Wednesday, September 8, 2010

bright side

my mom let me go to the buka puasa event,for the 1st time in my life i can go out till nite in kelantan without the supervision of my family member.yeay!they treat me like an adult now.but surely will not going to abuse that.

i met my friends,i was so excited till i didnt really feel like eating.meeting my closest friend,dayah really made my day.i told her everything that has been bothering me this lately.now i think i really know where this thing brings me to.to relate everything that has happened,i can see a clearer picture now.dayah taught me a lot.from how to perform 'Khuf' and how to pray in the plane and also she told me something about fate.

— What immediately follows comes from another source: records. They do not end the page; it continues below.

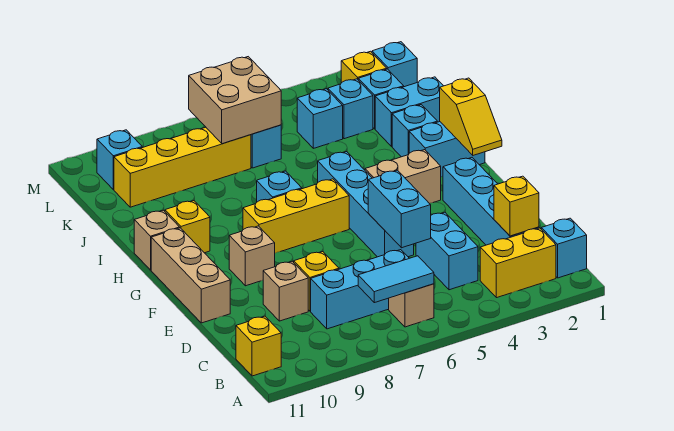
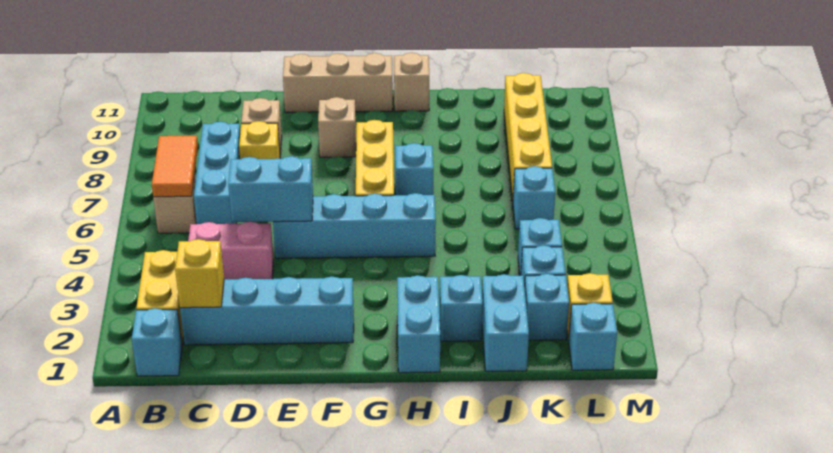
cyan tile B6:B7 level 2 -> orange tile B6:B7 level 2
yellow brick B11 level 1 -> none
cyan brick C4:D4 level 1 -> pink brick C4:D4 level 1
yellow slope G1:H1 level 2 top H -> none
tan brick G3:G4 level 1 -> none
yellow brick H10 level 1 -> none
tan brick K6:L7 level 2 -> none
cyan brick L10 level 1 -> none

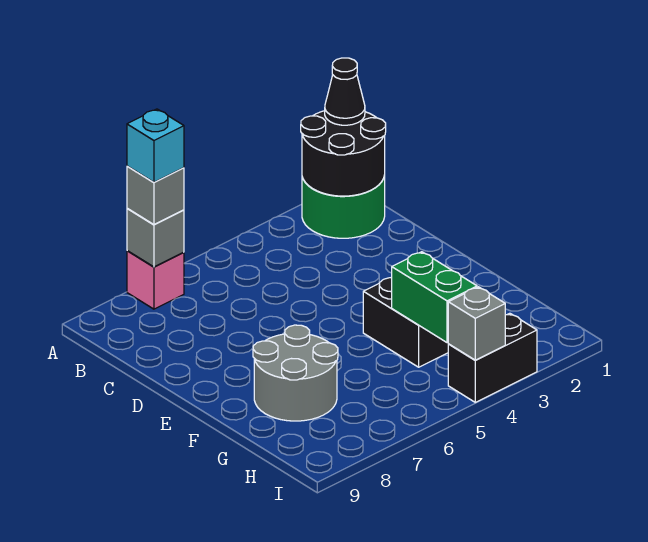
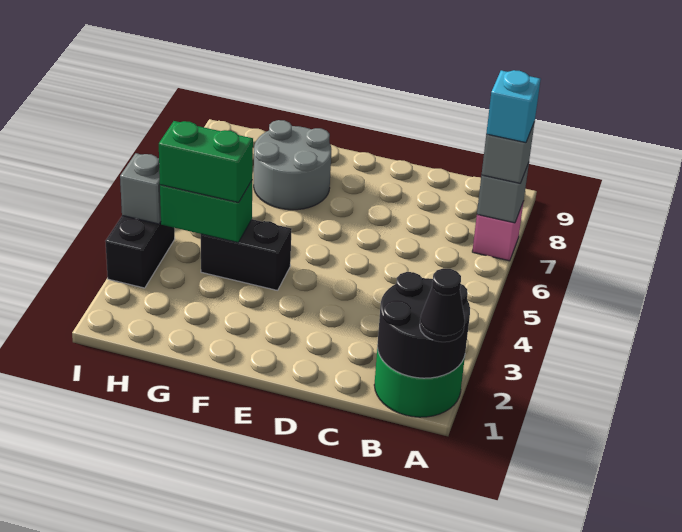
none -> green brick G4:H4 level 3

i can see on which side i'm heading right now.i cant afford to stand in the middle trying to play safe when all i know now is that,only this side can help me to be who i was hoping to long time ago.i hope i'll be closer to that dream.

we're not immortal,anything can happen.watching a lady flew about 2 metres from the back of the bus to the front made me scared.if the time has come,nothing can stop it.i'm going to a foreign land in 10days.i dont wanna leave while having something being left unsettled. i dont wanna leave while any of us is feeling unsatisfied with one another.i wanna make things clear.i'll admit and apologise if i made mistakes.i'm human.sometimes i cant control my anger but i believe someday i'll deal with that kind of emotion's fluctuation well.i'll put aside my ego coz what is the most important thing is to find the inner peace.it's time to improve oneself and go back to a right track hopefully.

well,i learned a lot today.now that i have my own plan for the next few years,academically,economically and socially,i hope my life would sail smoothly.sometimes it's good to evaluate things rationally.i'm 19.still a teenager but looking at things with a little bit of maturity is good.but of course i would still enjoy being a teenager.

ramadhan is coming to an end.syawal is approaching.i would like to take this opportunity to apologise for every wrong doings i've ever done before.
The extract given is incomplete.